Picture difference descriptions
○ ○ ○ ○
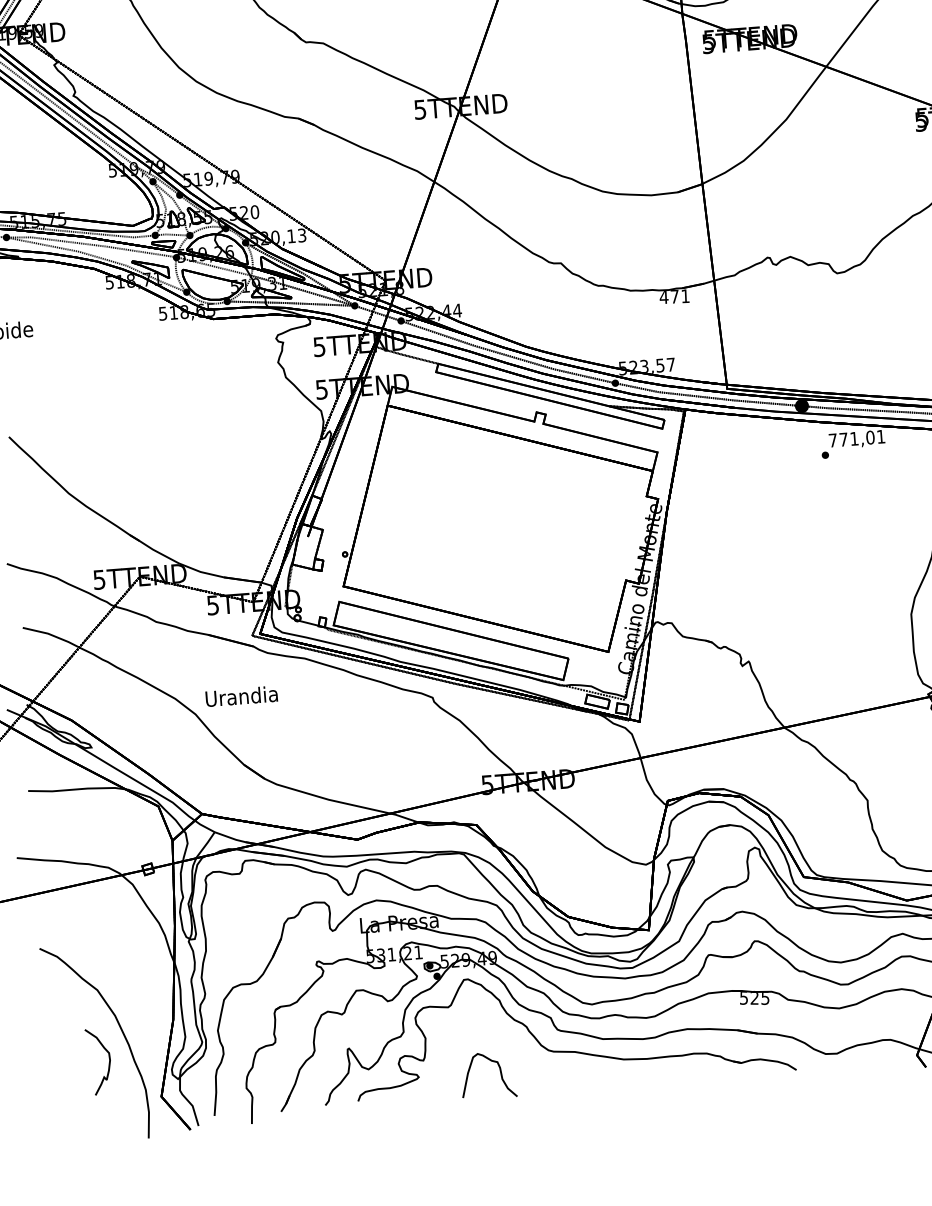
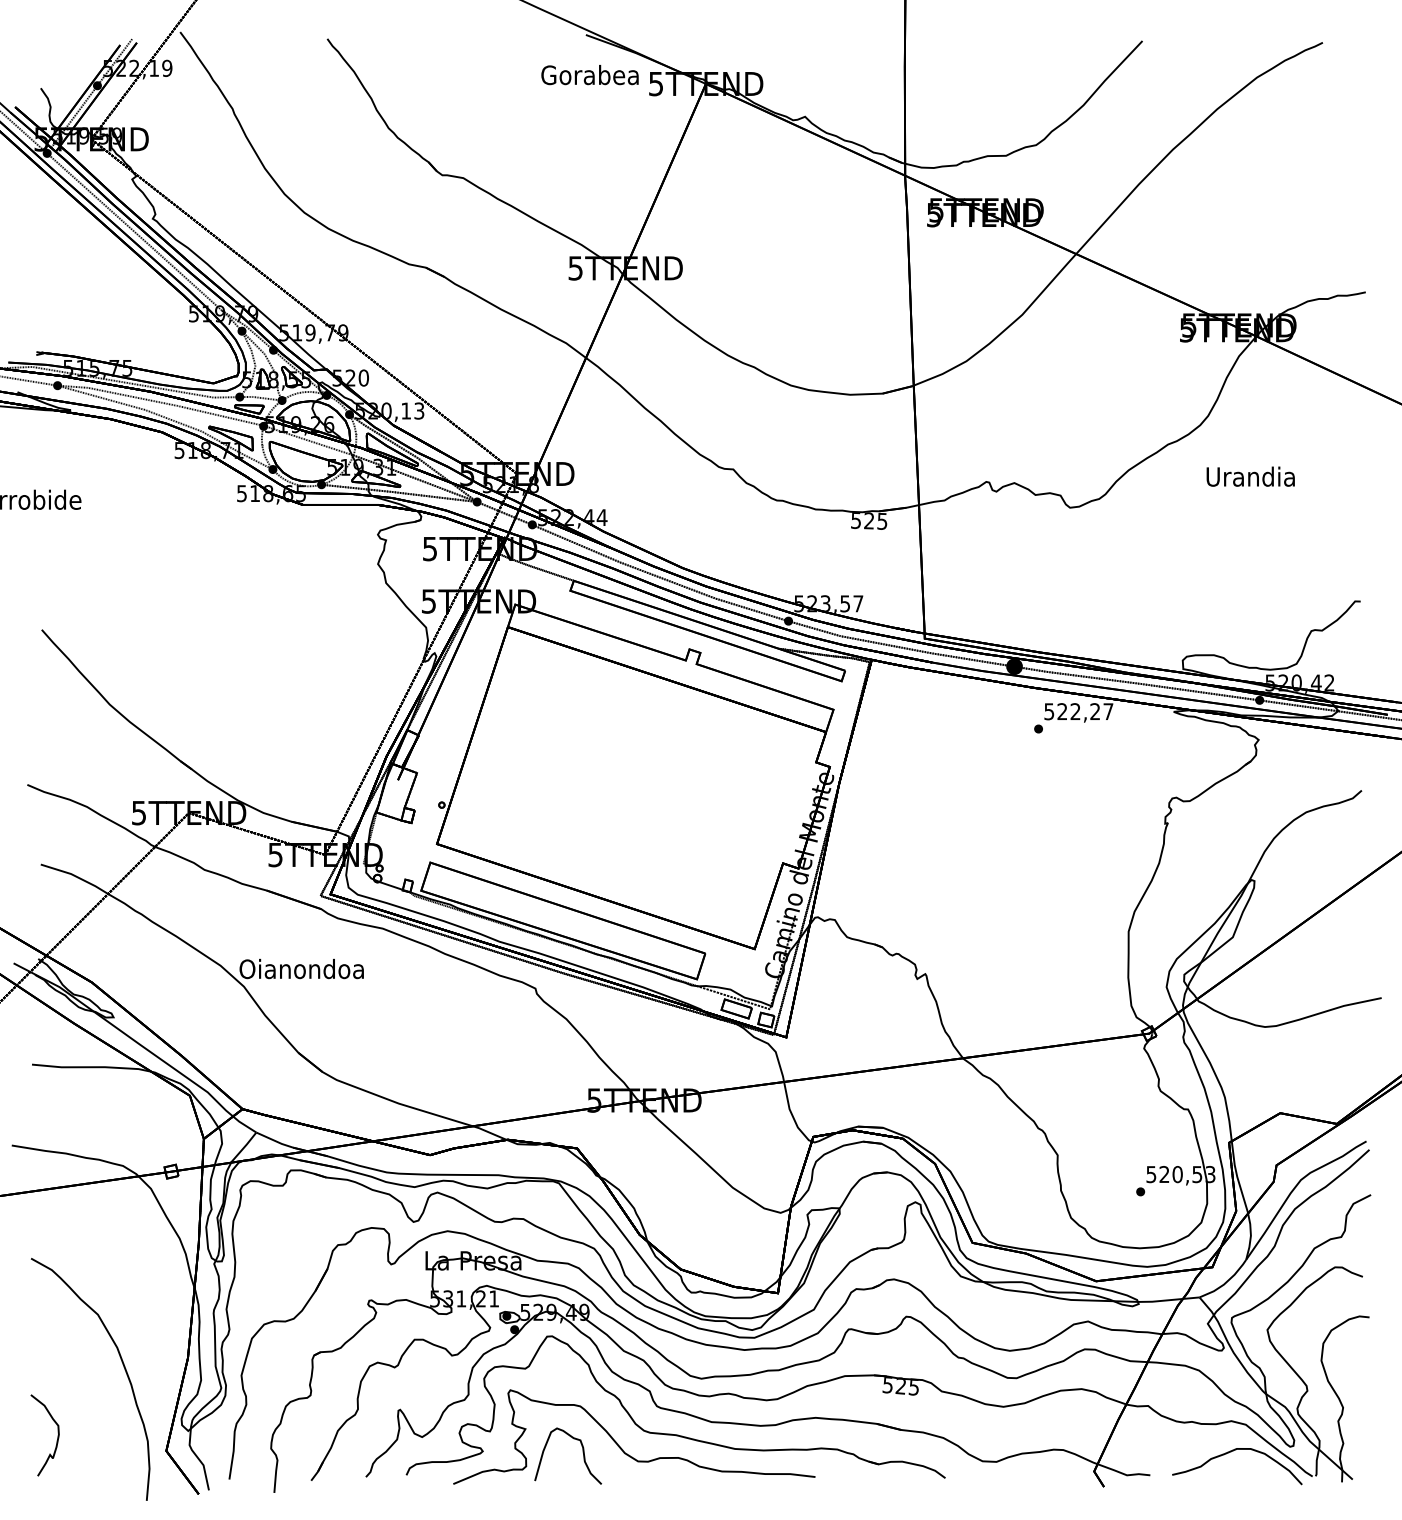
text: (674, 296) -> (868, 520), 471 -> 525
text: (856, 438) -> (1078, 711), 771,01 -> 522,27
text: (241, 696) -> (301, 968), Urandia -> Oianondoa
curve: (109, 1061) -> (57, 1435), moved
part: (532, 1066) -> (622, 1448), added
○ ○ ○ ○
Problem statement:
Exclude the pictures and give back the rest of the data above exactly as written.

Final answer:
text: (674, 296) -> (868, 520), 471 -> 525
text: (856, 438) -> (1078, 711), 771,01 -> 522,27
text: (241, 696) -> (301, 968), Urandia -> Oianondoa
curve: (109, 1061) -> (57, 1435), moved
part: (532, 1066) -> (622, 1448), added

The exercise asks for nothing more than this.